When the project for the expeditionary supply base at Port Newark was taken up—in the late fall of 1917—the Construction Division set about it to get 63,377 piles for the foundations of this construction. There were 64 pile drivers on the job, driving in a total of 1,566 piles in a day; and to supply these the woodsmen of Maryland, Virginia, North Carolina, and New Jersey were called upon for their best efforts. Due to the unforeseen severity of the winter, the rivers were frozen and the railroads choked with freight. Near by was the Hog Island shipbuilding project at Philadelphia, needing more piles than the railroads could deliver. The trees in the woods were frozen and often broke to pieces when they fell. In the southern logging districts the negro woodsmen refused to stay on the job because of the cold. The Construction Division then took hold, sent soldiers into the woods, felled the trees, and then put guards on the cars of piling, to see that they were not lost in transit. As a result, the piles for the Port Newark job were delivered on time.

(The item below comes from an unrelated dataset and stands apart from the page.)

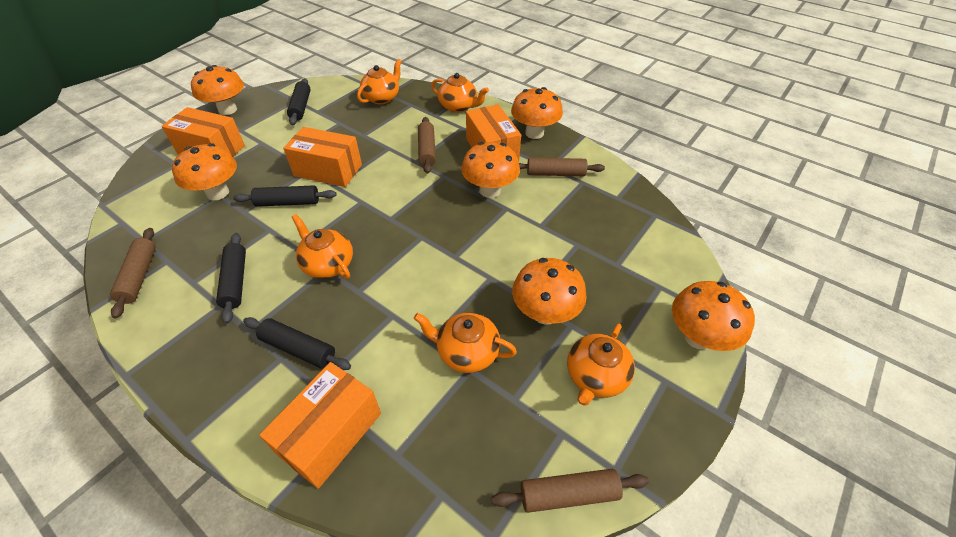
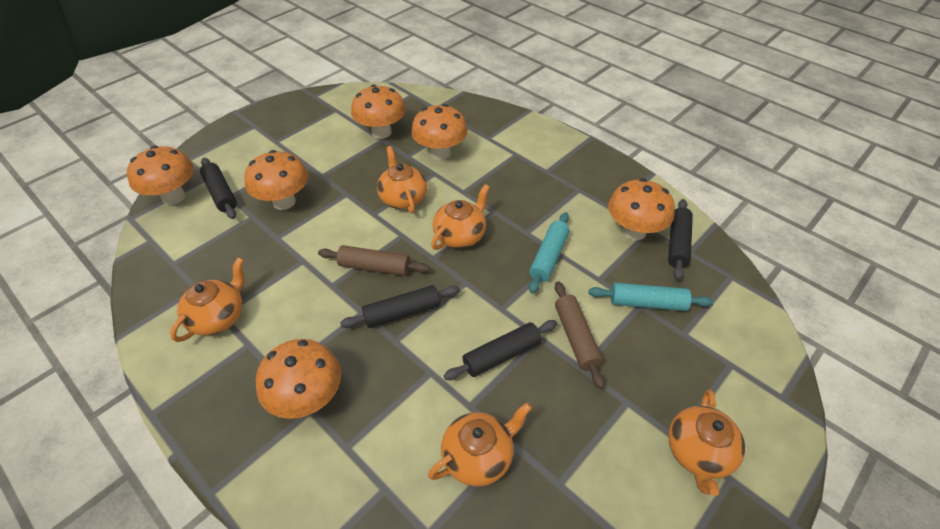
brown rolling pin: 4 -> 2
orange box: 4 -> 0
turquoise rolling pin: 0 -> 2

In addition to procuring materials for its own contractors, the Construction Division also procured building materials for the Shipping Board and for the Bureau of Industrial Housing. The peak load of labor on the Army construction jobs came in the summer of 1918, when 230,000 men were on the pay roll, drawing $7,626,800 a week in pay, and still the jobs were short 150,000 unskilled men. In general, the union scale of wages and hours of labor were adopted, but the open shop was maintained. Labor troubles were infrequent and not serious. To prevent strikes the Government formed the Cantonment Adjustment Commission, consisting of three members, the Army representative being Col. J. H. Alexander, of the Construction Division. Of all the strikes that hampered our war activities, less than 1 per cent were strikes of the building trades.

When the labor shortage of 1918 was most acute the Construction Division turned to Porto Rico and the Bahamas for unskilled labor, importing 2,600 Bahamans and 13,000 Porto Ricans. This imported labor was exclusively used on southern building projects and was sent back home when the armistice was signed.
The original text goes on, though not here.